The principle is the same as von Neumann's "universal constructor", so it doesn't really prove anything we didn't know in theory.
However, von Neumann's design uses a cellular-automaton with many more rules, and those were specifically chosen to help define that constructor (Langton Loops are a more extreme example of choosing rules to make construction easier). In constrast, the rules for Game of Life (GoL) were chosen to be simple and interesting, not fine-tuned for any particular patterns (for an even simpler set of rules, see the Rule 110 cellular-automaton).

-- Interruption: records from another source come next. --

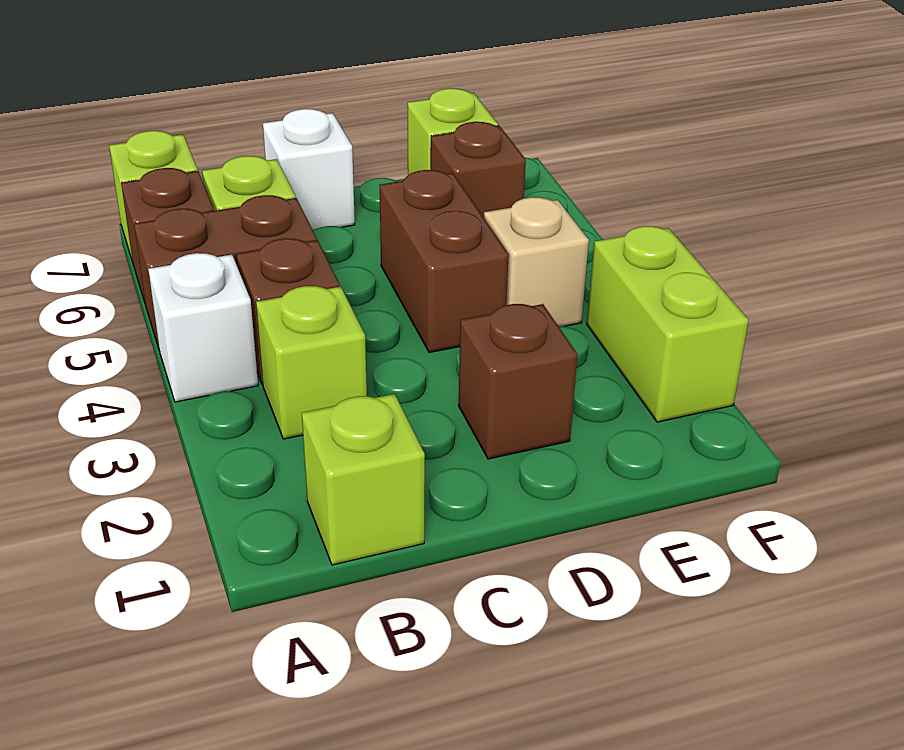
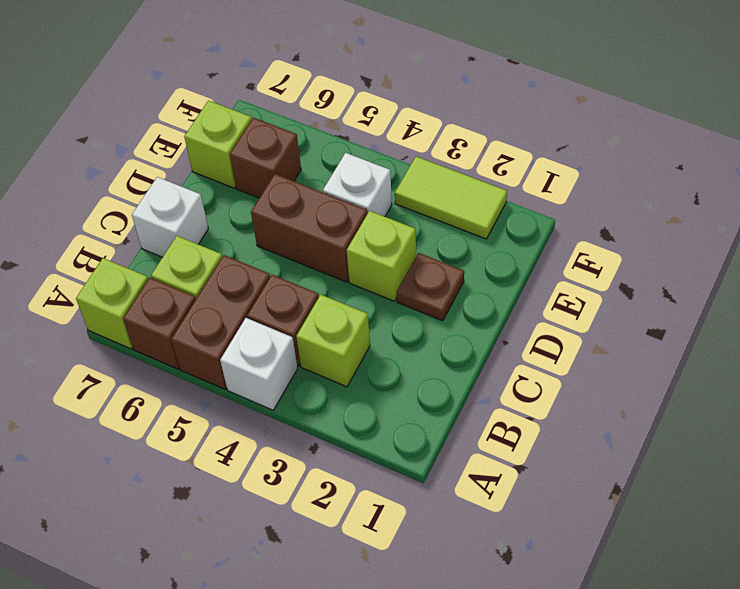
lime brick B1 level 1 -> lime brick D3 level 1
brown brick D2 level 1 -> brown plate D2 level 1
tan brick E4 level 1 -> white brick E4 level 1
lime brick F2:F3 level 1 -> lime tile F2:F3 level 1

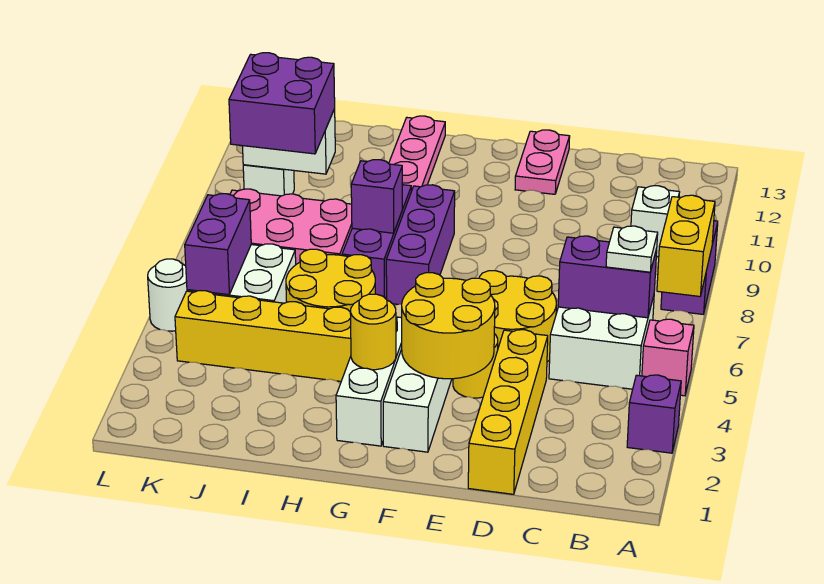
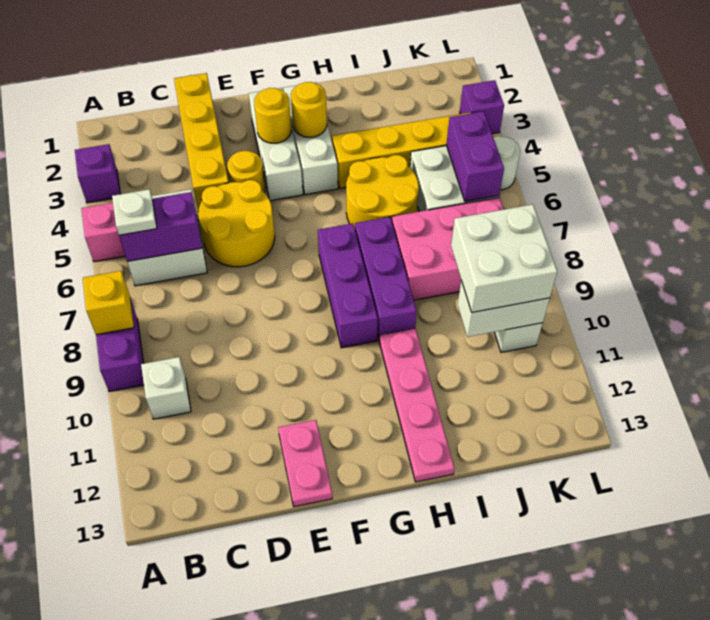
yellow brick A7:A8 level 2 -> yellow brick A8 level 2
yellow round brick E3:F4 level 2 -> yellow round brick F3 level 2
purple brick H8 level 2 -> purple brick L3 level 1
purple brick J9:K10 level 3 -> white brick J9:K10 level 3

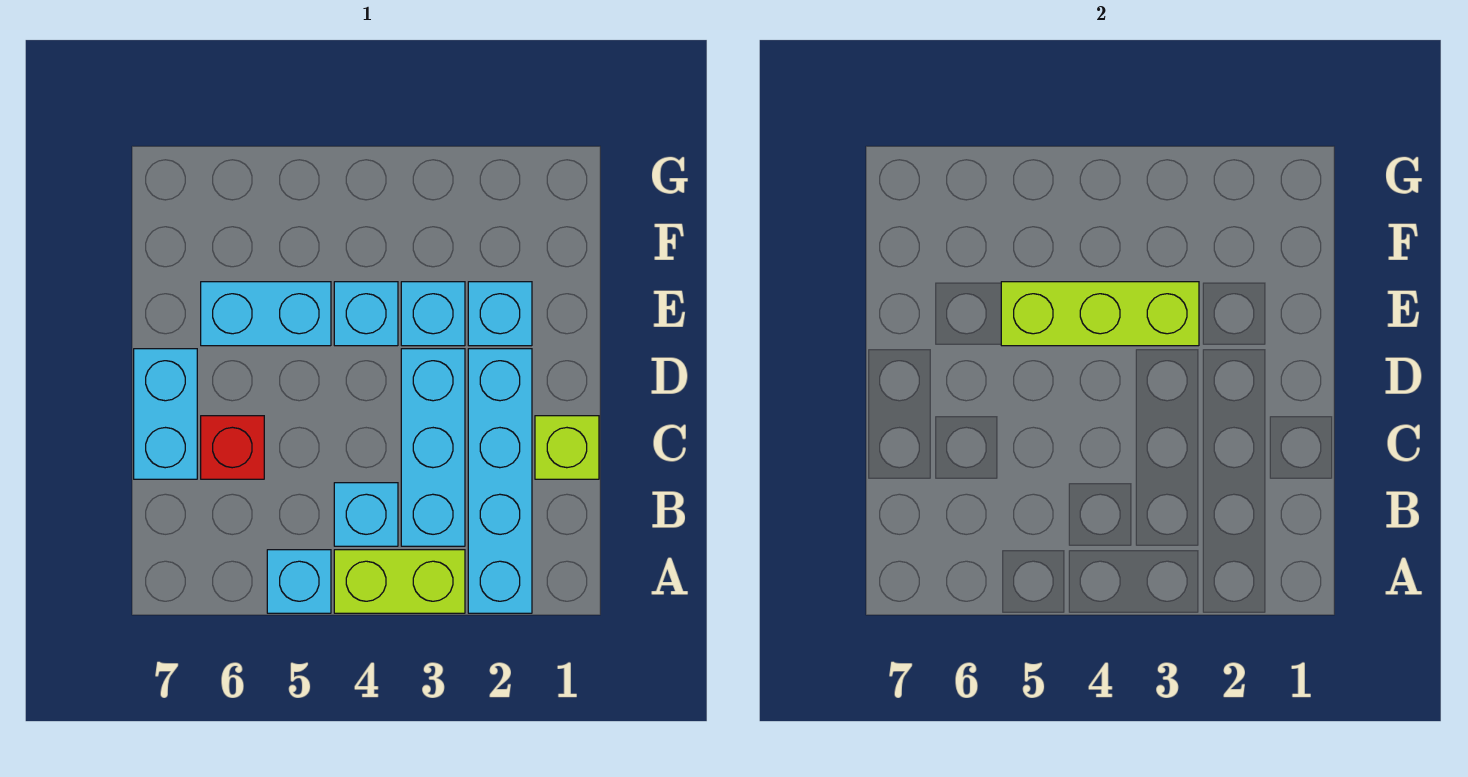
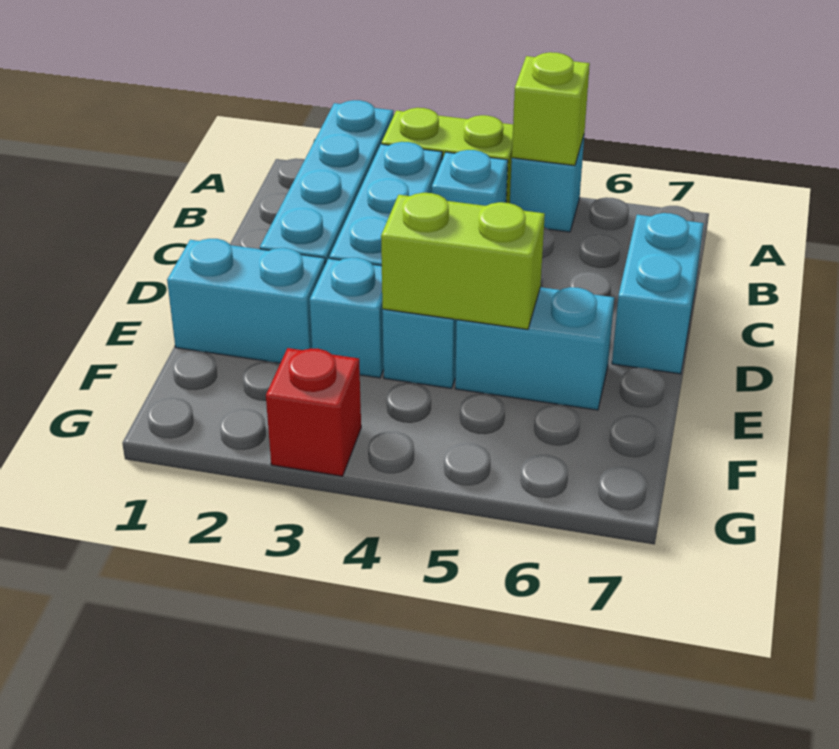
lime brick C1 level 1 -> lime brick A5 level 2
red brick C6 level 1 -> red brick G3 level 1
cyan brick E2 level 1 -> cyan brick E1:E2 level 1
lime brick E3:E5 level 2 -> lime brick E4:E5 level 2

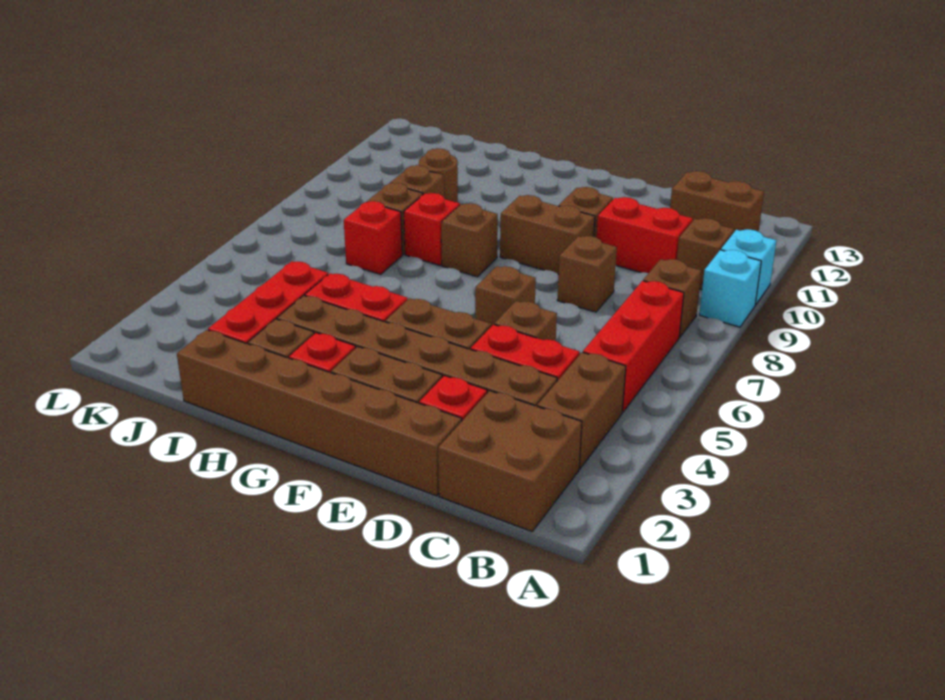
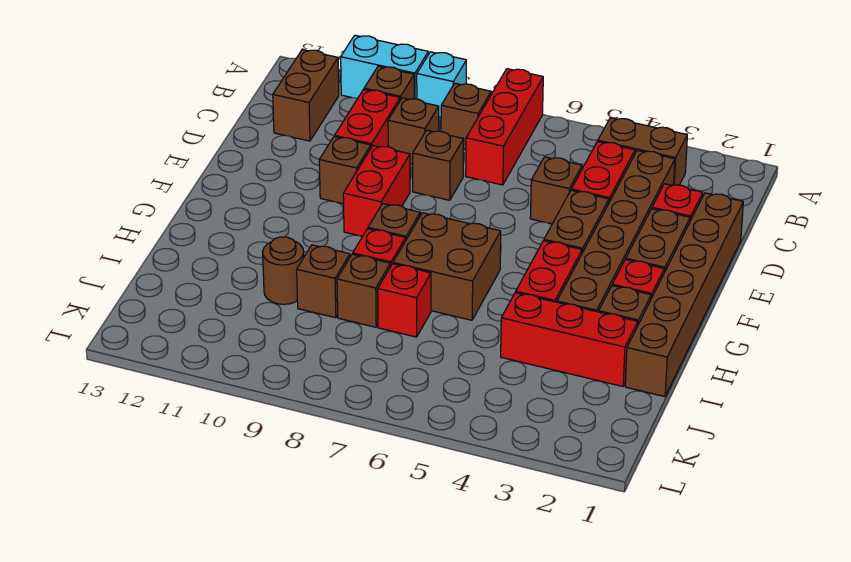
cyan brick A10 level 1 -> cyan brick A10:A11 level 1
brown brick B1:C2 level 1 -> brown brick G6:H7 level 1
red brick B5:B7 level 1 -> red brick A7:C7 level 1
brown brick E6 level 1 -> brown brick C9 level 1
brown brick E9:F9 level 1 -> red brick E9:F9 level 1

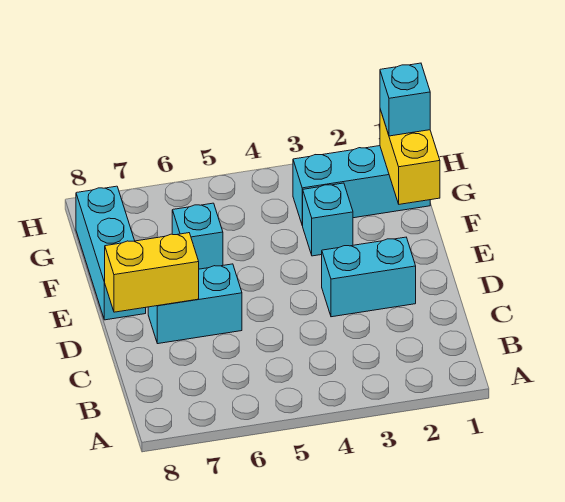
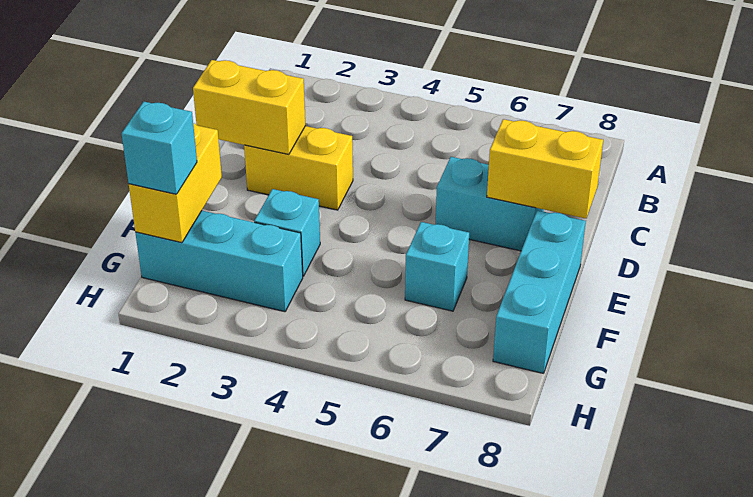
none -> yellow brick D1:D2 level 2
cyan brick D2:D3 level 1 -> yellow brick D2:D3 level 1

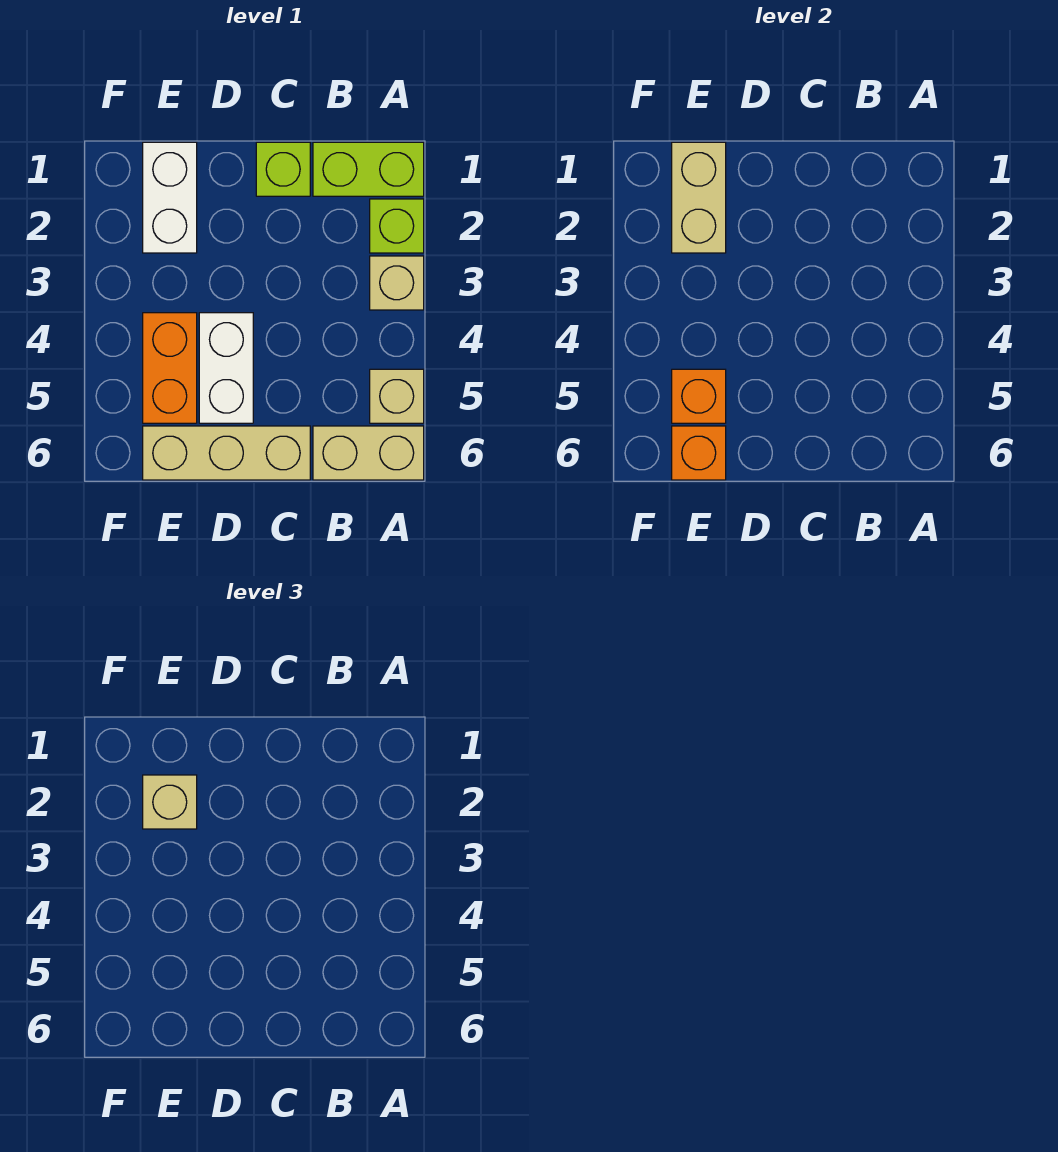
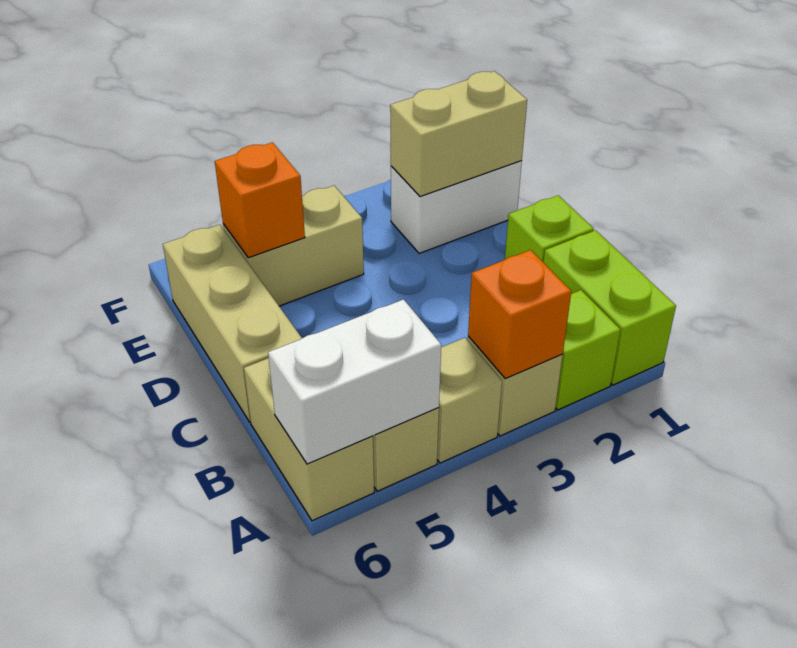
white brick D4:D5 level 1 -> white brick A5:A6 level 2
tan brick E2 level 3 -> tan brick A4 level 1
orange brick E4:E5 level 1 -> tan brick E4:E5 level 1
orange brick E6 level 2 -> orange brick A3 level 2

We know the GoL is Turing-complete, so it can emulate any computable system; including those other cellular-automata, e.g. von Neumann's universal constructor. Such emulations will typically use a large GoL pattern to represent each emulated cell (e.g. see "life in life"): if we emulate a universal constructor, we can use it to assemble any pattern of those emulated cells. We could also emulate GoL inside some other cellular-automaton, and hence use a universal constructor to assemble any pattern of emulated GoL cells. But the question still remains: can we assemble any pattern of "native" GoL cells? That's what the constructors in the article are doing (at least, for a broad class of patterns).
The rest is a matter of "code golf", trying to make the patterns smaller and faster (and indeed feasible to run on a real PC!)